Patrick Crowling's "Irrational Tangos" 

Two to Tango

To call "Irrational Tangos" a night of one-act plays is not exactly accurate. The latest production from the Richmond Performing Arts Collective includes two short dramatic pieces, that's for sure, both written by local writer/performer Patrick Crowling. But the first is more of an exercise than a play, an existential tˆte-…-tˆte called "Again for the Sake of Argument" that's probably more fun for the actors to perform than for an audience to experience. In it, a couple decked out in formal evening wear chatters on indifferently about their pointless lives, reducing even fabricated romantic trysts to dreariness. The result is a sort of "Who's Afraid of Virginia Woolf?" lite — really lite.

But it's too early to dismiss Crowling outright. In the second piece, "The Best Little Monkeys in the World," the playwright demonstrates an impressive talent for developing interesting characters and pitting them against each other in compelling ways. Buoyed by great performances by Jake Mosser and Beauregard Marie, this piece generates significant dramatic tension in a short period of time. The two actors play guards at an unspecified prison camp who engage in a philosophical battle where the outcome may ultimately determine whether they live or die.

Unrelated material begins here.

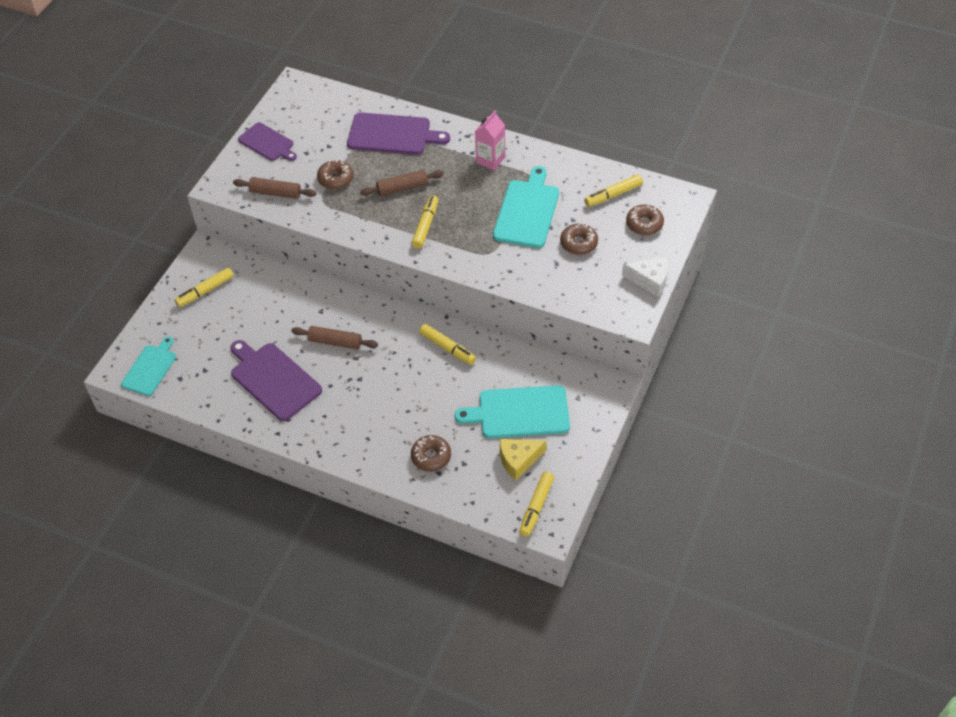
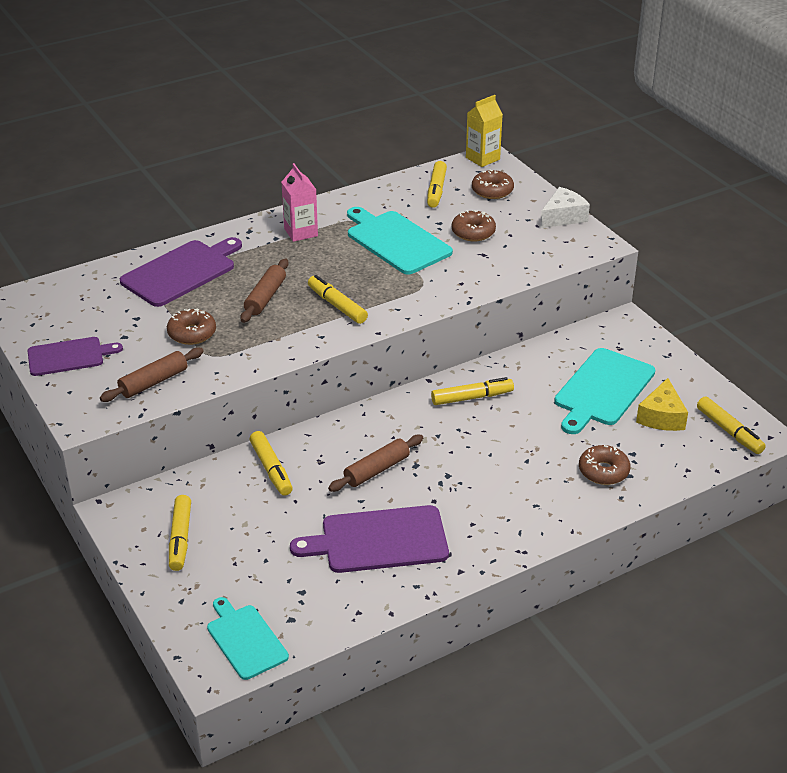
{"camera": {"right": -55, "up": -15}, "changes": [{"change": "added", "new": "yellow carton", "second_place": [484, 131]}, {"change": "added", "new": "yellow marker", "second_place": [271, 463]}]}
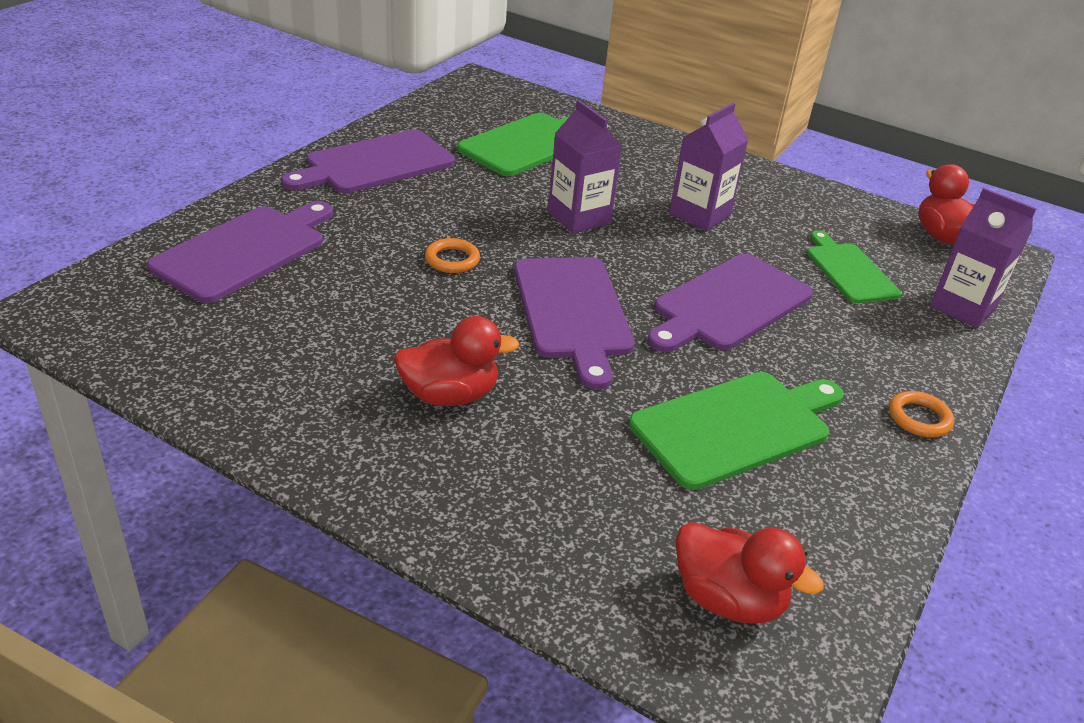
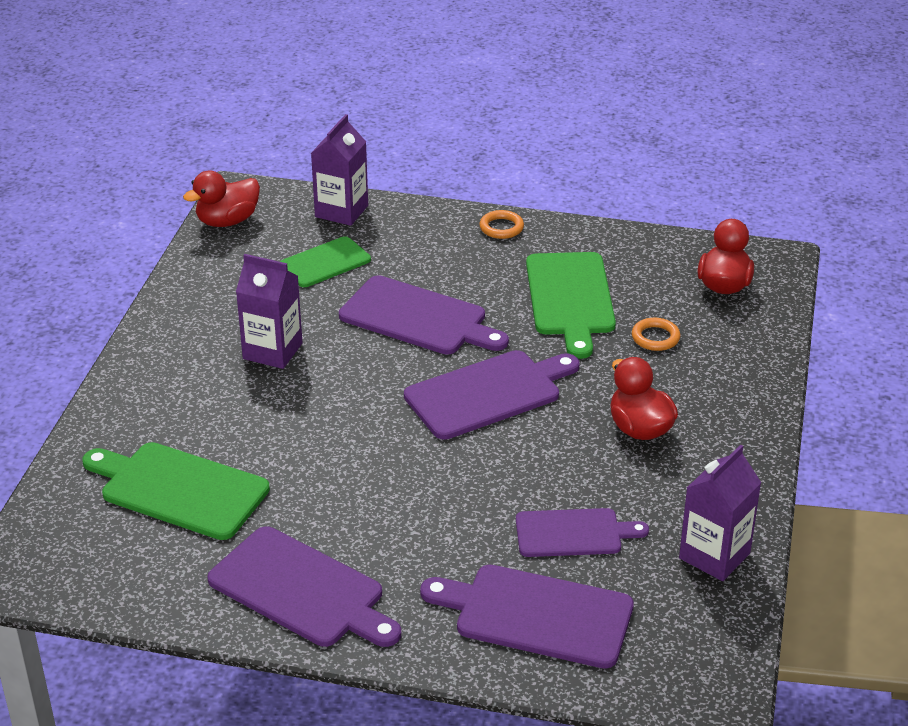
{"camera": {"right": -105, "up": 0}, "changes": [{"change": "moved", "old": "purple carton", "first_place": [585, 166], "second_place": [720, 513]}, {"change": "moved", "old": "orange ring", "first_place": [452, 255], "second_place": [656, 334]}, {"change": "turned", "old": "green cutting board", "first_place": [736, 431], "second_place": [571, 305], "degrees": -135}, {"change": "added", "new": "purple cutting board", "second_place": [582, 532]}]}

Mosser — an impressive newcomer with more than a passing resemblance to Ben Affleck — plays the guard who follows orders blindly and dispassionately. Marie is a rebellious jester who challenges the status quo and, as one would expect, may have to pay dearly for it. Letting his resonant voice reverberate in the airy ArtSpace gallery, Marie projects an antic and intense personality. And I do mean project — director Karen Brown decided to stage "Monkeys" on the gallery mezzanine, above and away from the audience.

Crowling's first play of the night is emotionally distant. Unfortunately, the second one, although much more engaging, is too far away physically.